Шрифт:
Интервал:
Закладка:
Так разнообразно показал себя уже в концертном репертуаре молодой актер. Победа Чехова над узкими рамками амплуа подтвердилась и в спектакле Первой студии «Двенадцатая ночь», где он сыграл роль Мальволио.
неожиданный мальволио
На сцене ничего не может быть «чересчур», если это верно.
Вл. И. Немирович-Данченко
Я сидел у Михаила Александровича в его домашнем кабинете, в большой комнате очень своеобразной формы. Она была совершенно круглая. Два окна, дверь на балкон, выходивший на Арбатскую площадь, две двери в соседние комнаты, камин. Все это выстроилось по кругу и создавало какое-то особое настроение — спокойное, сосредоточенное, гармоничное. А главное, по этой комнате очень приятно было расхаживать в самых разных направлениях, что особенно любил Михаил Александрович.

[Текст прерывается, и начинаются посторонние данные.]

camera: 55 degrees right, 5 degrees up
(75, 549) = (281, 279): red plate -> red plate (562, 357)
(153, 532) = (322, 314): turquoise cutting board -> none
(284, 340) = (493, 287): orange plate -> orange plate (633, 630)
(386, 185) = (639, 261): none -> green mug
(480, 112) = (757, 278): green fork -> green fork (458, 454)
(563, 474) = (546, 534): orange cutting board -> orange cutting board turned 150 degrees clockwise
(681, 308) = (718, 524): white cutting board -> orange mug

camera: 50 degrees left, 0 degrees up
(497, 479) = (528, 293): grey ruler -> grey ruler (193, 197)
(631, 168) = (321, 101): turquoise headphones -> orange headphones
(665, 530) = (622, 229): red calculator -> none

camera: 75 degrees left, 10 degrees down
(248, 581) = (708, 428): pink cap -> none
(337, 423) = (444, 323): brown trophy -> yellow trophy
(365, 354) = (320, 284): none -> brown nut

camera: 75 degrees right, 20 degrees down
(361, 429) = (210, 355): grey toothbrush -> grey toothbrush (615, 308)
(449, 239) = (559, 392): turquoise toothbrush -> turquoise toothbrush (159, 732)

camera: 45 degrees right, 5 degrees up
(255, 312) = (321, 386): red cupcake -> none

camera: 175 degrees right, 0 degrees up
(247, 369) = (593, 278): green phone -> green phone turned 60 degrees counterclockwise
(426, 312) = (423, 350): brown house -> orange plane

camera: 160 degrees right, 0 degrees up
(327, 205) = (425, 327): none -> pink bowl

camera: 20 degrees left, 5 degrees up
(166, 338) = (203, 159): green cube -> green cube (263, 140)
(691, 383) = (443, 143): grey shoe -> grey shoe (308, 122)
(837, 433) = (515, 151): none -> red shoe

Так было и в этот день. Только что вернувшись с репетиции «Двенадцатой ночи» в Первой студии МХТ, он прогуливался по комнате. Я сидел у стола и по просьбе Чехова занимался корректурой его статьи.
За спиной у меня раздавалось невнятное бормотание, смешки и чаще всего повторялась одна и та же фраза: «Графиня, вы обидели меня, обидели жестоко!»
Легко было догадаться, что значили эти смешки и бормотание: творческое волнение не улеглось и дома, а может быть, приобрела остроту, которая наступает, когда после очередной трудной репетиции, в спокойной домашней обстановке вспоминаешь роль, исправляешь ошибки и придумываешь новое.
Совершая свое любимое «комнатное гулянье», Михаил Александрович был охвачен азартом работы. Он бормотал что-то потихоньку и тихо посмеивался — деликатно не хотел мешать мне. В бормотании слышались интонации напыщенные, почти величественные, Смех был невероятно смешон: счастливый и беспредельно глупый. Так может смеяться человек, потерявший голову от внезапно свалившегося на него счастья, от глупейшей влюбленности, от предвкушения какой-то фантастической удачи.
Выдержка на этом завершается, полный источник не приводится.